Code runs fine with WinDbg but weird without it

I am debugging an issue with WinDbg which I can consistently produce. The problem is when I run the executable with WinDbg to debug it, the issue can't be reproduced. What could be the reason?
Here is the code the behaves differently:
CWnd* pWnd = GetDlgItem(IDOKCANCEL);
if(pWnd)
{
CString sOK;
sOK.LoadString(IDS_OK);
pWnd->SetWindowText(sOK);
}
Here the button text is updated properly when I run with WinDbg but it is not updated when I run it normally (which is the bug).
Update
Like I said in comments, the issue is not with the code above because it's doesn't even get called. The operation is done in a worker thread which sends update messages to this dialog. The final message that executes the above code is never send do it so the above code is never executed.
Why the worker thread doesn't send this message is interesting. It ges locked on a critical section while opening a database. WinDbg tells me that the main thread is the owner of that critical section but I can't see from call stack or any other way where does it failed to unlock the critical section.
What complicates the problem is that it works fine if I run it with debugger. I added log output but it also starts to works fine with this change.
The only way I can catch it with a debugger is when I run it normal mode, produce the problem, then attach the debugger and it shows me its locked on the critical section. It shows the main thread is the owner of that critical section but it not clear why it is in locked state. The critical section is simply locked and unlocked in one function and its out of there.
Update 2
I am using the critical section only in one file in my entire project and there in only two functions (when it opens database and recordset).

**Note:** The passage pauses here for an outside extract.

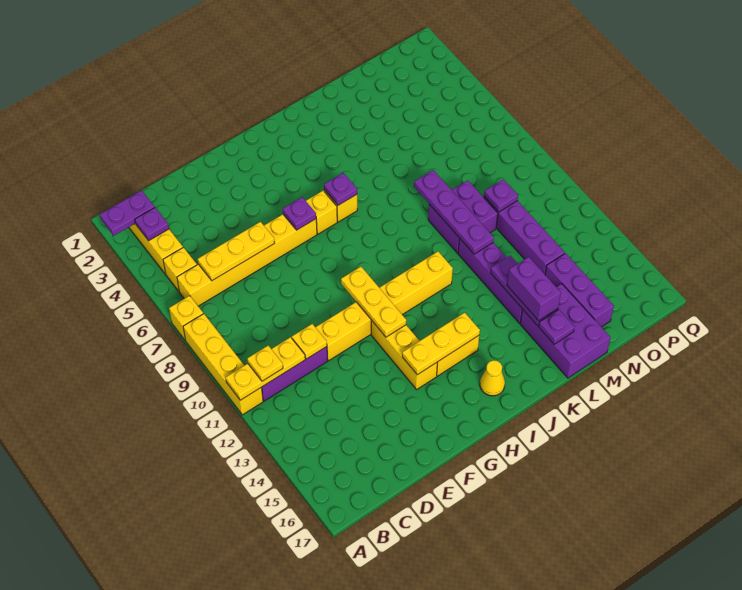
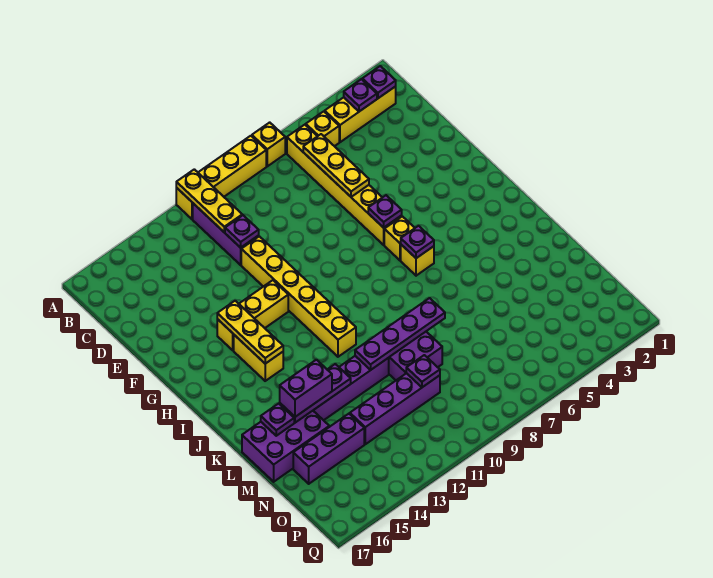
purple plate A2:B2 level 2 -> purple plate B2 level 2
yellow plate B11 level 3 -> none
yellow plate D11 level 2 -> purple plate D11 level 2
yellow plate G10:G12 level 2 -> none
yellow cone I16 level 1 -> none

BOOL CADODatabase::Open(LPCTSTR lpstrConnection, LPCTSTR lpstrUserID, LPCTSTR lpstrPassword)
{
CString database = GetSourceDatabase( lpstrConnection, NULL );
// get the appropriate critical section based on database
g_dbCriticalSection = GetDbCriticalSection( database );
if( g_dbCriticalSection)
g_dbCriticalSection->Lock();
HRESULT hr = S_OK;
if(IsOpen())
Close();
if(wcscmp(lpstrConnection, _T("")) != 0)
m_strConnection = lpstrConnection;
ASSERT(!m_strConnection.IsEmpty());
try
{
if(m_nConnectionTimeout != 0)
m_pConnection->PutConnectionTimeout(m_nConnectionTimeout);
hr = m_pConnection->Open(_bstr_t(m_strConnection), _bstr_t(lpstrUserID), _bstr_t(lpstrPassword), NULL);
if( g_dbCriticalSection)
g_dbCriticalSection->Unlock();
return hr == S_OK;
}
catch(_com_error &e)
{
dump_com_error(e);
if( g_dbCriticalSection)
g_dbCriticalSection->Unlock();
return FALSE;
}
}
The 2nd function has other visible imperfections but please ignore that, its legacy code.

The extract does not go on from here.